Chaos like phenomena on a simple metric space?

[Zafa Pi]

Let M = {p, x₁, x₂, x₃, ...} be a metric space with no isolated points.
f: M → M is continuous with f(x_n) = x_n+1, and f(p) = p.
We say f separates if ∃ δ > 0, ∋ for any y and z there is some n with |fⁿ(y) - fⁿ(z)| > δ, where fⁿ⁺¹(y) = f(fⁿ(y)).
QUESTION: Does f separate?

 

[andrewkirk]

I find it very hard to think about abstract problems like this without a concrete example.

Here's a concrete example I thought of:

Let M be a subspace of the unit circle $S^1$ in $\mathbb R^2$, with the metric inherited from $\mathbb R^2$. Since all points in M have radius 1 we can fully specify a point by its polar angle $\theta$. We set the angles as $\theta_p=0,\theta_1=1,\theta_{n+1}=2\theta_n$. Note that under this specification two points are identical if their angles differ by a multiple of $2\pi$, so we deduct whatever multiple of $2\pi$ is necessary to ensure that a point's angle lies in the range $[0,2\pi)$.

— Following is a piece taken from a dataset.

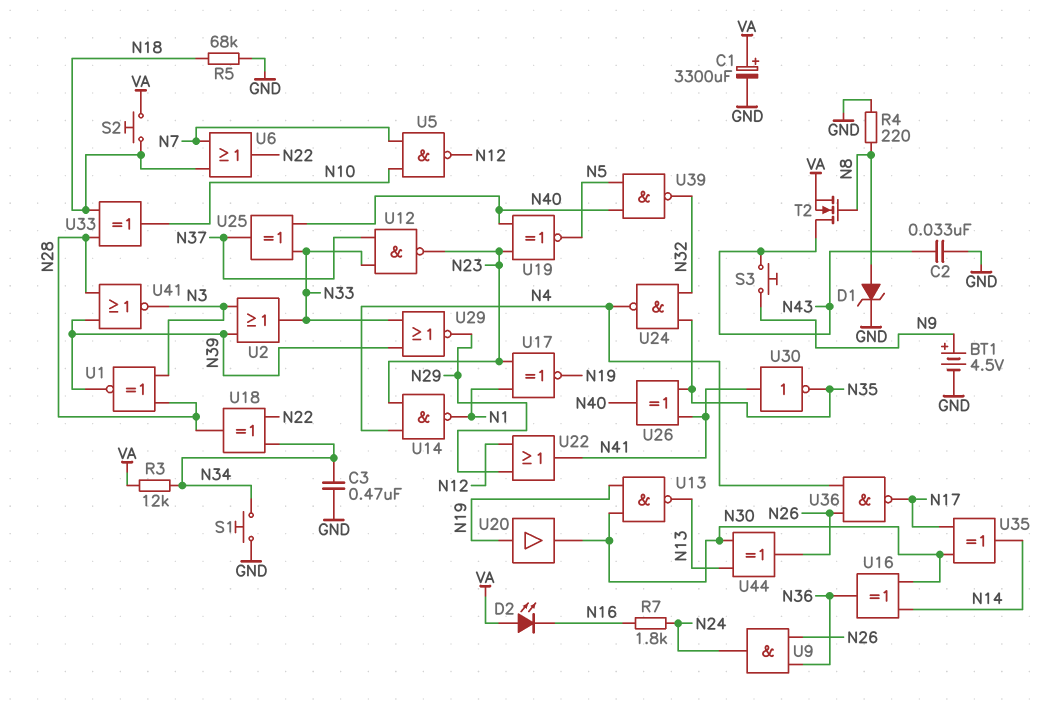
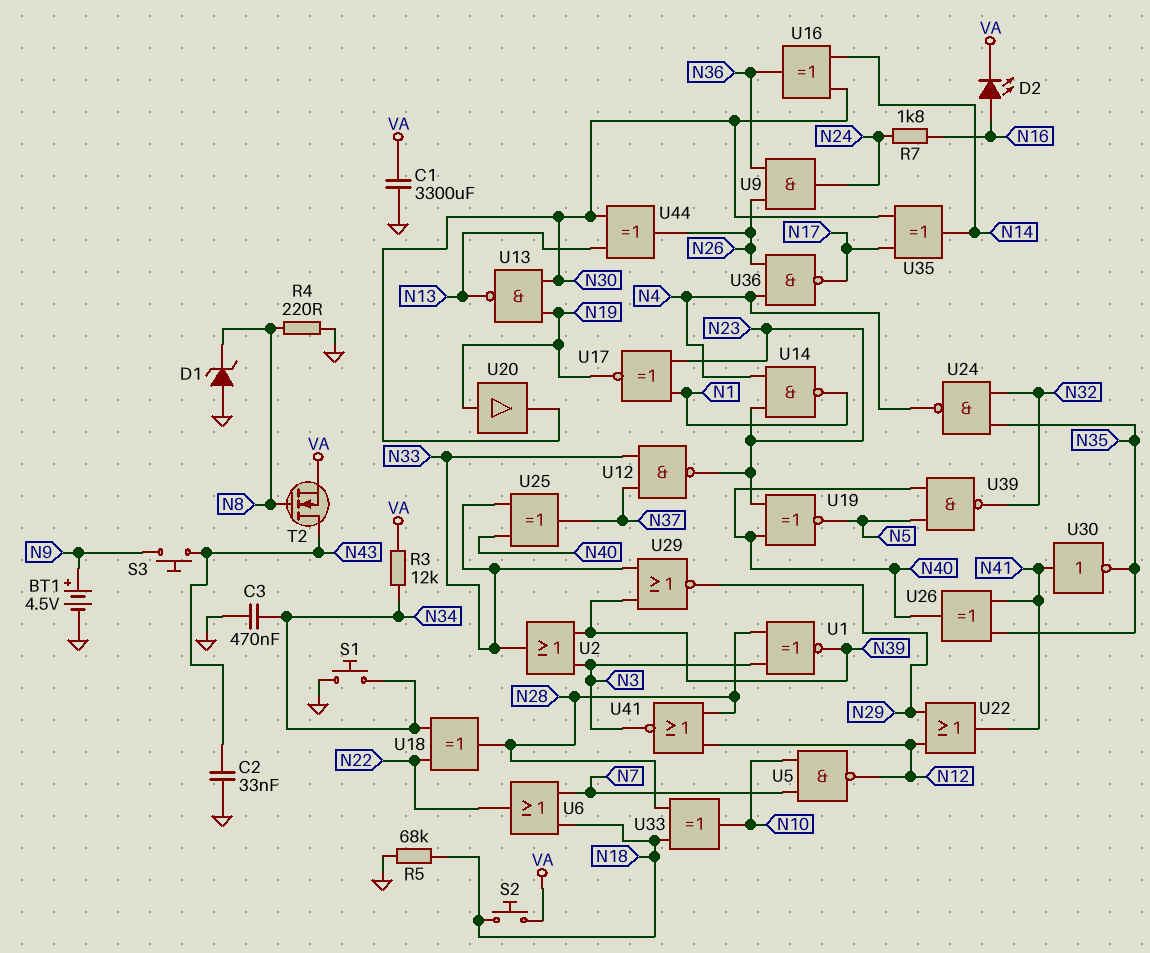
C1: 3300uF (plus VA, minus GND) -> 3300uF (GND, VA)
D1: zener (A N8, K GND) -> zener (A GND, K N8)
D2: LED (A VA, K N16) -> LED (A N16, K VA)
U41: NOR (in N28, in N39, out N3) -> NOR (in N12, in N28, out N3)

I am pretty confident that with this definition M is dense in the unit circle $S^1$ so that there are no isolated points, and that the map $f$ that doubles the angle of a point is continuous. So this space satisfies the premises of the problem.

I claim that this space separates. For a small $\delta$, eg say $\delta=0.01$, given any $y,z\in M$ we can find $n$ such that $|f^n(y)-f^n(z)>\delta$. I have not proven this but I can see a way one would go about doing so.

Have a go at seeing if you can prove that this space and the function $f$ satisfy the premises and that $f$ separates.

Assuming that works, the next step would be to see if we can generalise that result to all space-function combinations that satisfy the premises or, alternatively, whether we can find a counterexample - a space and function that satisfy the premises but the function does not separate.

 

[Zafa Pi]

We set the angles as θp=0,θ1=1,θn+1=2θnθp=0,θ1=1,θn+1=2θn\theta_p=0,\theta_1=1,\theta_{n+1}=2\theta_n.

I agree with what you say about this space and function. However, the same is true if 0 is eliminated, i.e. you don't need the fixed point.
Again, if we are on the circle group and this time θ₁ = 1, θ_n+1 = θ_n + 1, we get density, f is continuous, no fixed point, and no separation.

There are many examples where the result is true (everyone I've tried), but I've been unable to show it is always true. I have spent a lot of time trying.
I think the result would have cool applications.